EXERCISE DETAILS -> Every line of the material must be reproduced exactly.
____________
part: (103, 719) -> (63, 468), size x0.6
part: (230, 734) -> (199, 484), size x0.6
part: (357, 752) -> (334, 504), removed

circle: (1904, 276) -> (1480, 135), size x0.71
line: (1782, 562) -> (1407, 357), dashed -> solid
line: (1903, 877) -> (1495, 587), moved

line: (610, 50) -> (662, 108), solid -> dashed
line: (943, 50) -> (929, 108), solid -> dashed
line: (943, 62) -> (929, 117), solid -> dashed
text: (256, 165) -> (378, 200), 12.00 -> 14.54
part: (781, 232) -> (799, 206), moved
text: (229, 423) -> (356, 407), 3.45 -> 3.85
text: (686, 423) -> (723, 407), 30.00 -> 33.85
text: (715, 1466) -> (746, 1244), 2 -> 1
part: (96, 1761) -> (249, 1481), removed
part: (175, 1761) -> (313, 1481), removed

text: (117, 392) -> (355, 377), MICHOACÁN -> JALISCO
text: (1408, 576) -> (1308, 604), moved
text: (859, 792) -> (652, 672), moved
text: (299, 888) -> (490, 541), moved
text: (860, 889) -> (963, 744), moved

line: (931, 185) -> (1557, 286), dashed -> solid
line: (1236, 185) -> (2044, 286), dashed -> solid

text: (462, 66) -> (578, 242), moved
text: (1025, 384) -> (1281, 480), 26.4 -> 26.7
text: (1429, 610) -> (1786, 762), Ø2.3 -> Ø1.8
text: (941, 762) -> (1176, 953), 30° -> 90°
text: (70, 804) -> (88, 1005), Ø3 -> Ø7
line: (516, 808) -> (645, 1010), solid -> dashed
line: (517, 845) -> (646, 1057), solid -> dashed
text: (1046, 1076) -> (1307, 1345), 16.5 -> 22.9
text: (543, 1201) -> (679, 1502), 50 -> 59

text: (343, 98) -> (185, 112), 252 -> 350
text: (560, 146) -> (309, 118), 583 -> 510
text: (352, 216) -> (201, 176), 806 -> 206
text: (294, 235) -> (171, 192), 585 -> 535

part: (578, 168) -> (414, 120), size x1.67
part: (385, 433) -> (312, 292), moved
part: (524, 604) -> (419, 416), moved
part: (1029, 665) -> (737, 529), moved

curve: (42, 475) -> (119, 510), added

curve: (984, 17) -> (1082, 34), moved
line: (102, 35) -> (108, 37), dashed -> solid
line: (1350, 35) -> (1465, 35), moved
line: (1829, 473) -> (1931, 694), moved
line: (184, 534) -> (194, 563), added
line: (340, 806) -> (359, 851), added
____________
TASK OUTPUT ->
part: (103, 719) -> (63, 468), size x0.6
part: (230, 734) -> (199, 484), size x0.6
part: (357, 752) -> (334, 504), removed

circle: (1904, 276) -> (1480, 135), size x0.71
line: (1782, 562) -> (1407, 357), dashed -> solid
line: (1903, 877) -> (1495, 587), moved

line: (610, 50) -> (662, 108), solid -> dashed
line: (943, 50) -> (929, 108), solid -> dashed
line: (943, 62) -> (929, 117), solid -> dashed
text: (256, 165) -> (378, 200), 12.00 -> 14.54
part: (781, 232) -> (799, 206), moved
text: (229, 423) -> (356, 407), 3.45 -> 3.85
text: (686, 423) -> (723, 407), 30.00 -> 33.85
text: (715, 1466) -> (746, 1244), 2 -> 1
part: (96, 1761) -> (249, 1481), removed
part: (175, 1761) -> (313, 1481), removed

text: (117, 392) -> (355, 377), MICHOACÁN -> JALISCO
text: (1408, 576) -> (1308, 604), moved
text: (859, 792) -> (652, 672), moved
text: (299, 888) -> (490, 541), moved
text: (860, 889) -> (963, 744), moved

line: (931, 185) -> (1557, 286), dashed -> solid
line: (1236, 185) -> (2044, 286), dashed -> solid

text: (462, 66) -> (578, 242), moved
text: (1025, 384) -> (1281, 480), 26.4 -> 26.7
text: (1429, 610) -> (1786, 762), Ø2.3 -> Ø1.8
text: (941, 762) -> (1176, 953), 30° -> 90°
text: (70, 804) -> (88, 1005), Ø3 -> Ø7
line: (516, 808) -> (645, 1010), solid -> dashed
line: (517, 845) -> (646, 1057), solid -> dashed
text: (1046, 1076) -> (1307, 1345), 16.5 -> 22.9
text: (543, 1201) -> (679, 1502), 50 -> 59

text: (343, 98) -> (185, 112), 252 -> 350
text: (560, 146) -> (309, 118), 583 -> 510
text: (352, 216) -> (201, 176), 806 -> 206
text: (294, 235) -> (171, 192), 585 -> 535

part: (578, 168) -> (414, 120), size x1.67
part: (385, 433) -> (312, 292), moved
part: (524, 604) -> (419, 416), moved
part: (1029, 665) -> (737, 529), moved

curve: (42, 475) -> (119, 510), added

curve: (984, 17) -> (1082, 34), moved
line: (102, 35) -> (108, 37), dashed -> solid
line: (1350, 35) -> (1465, 35), moved
line: (1829, 473) -> (1931, 694), moved
line: (184, 534) -> (194, 563), added
line: (340, 806) -> (359, 851), added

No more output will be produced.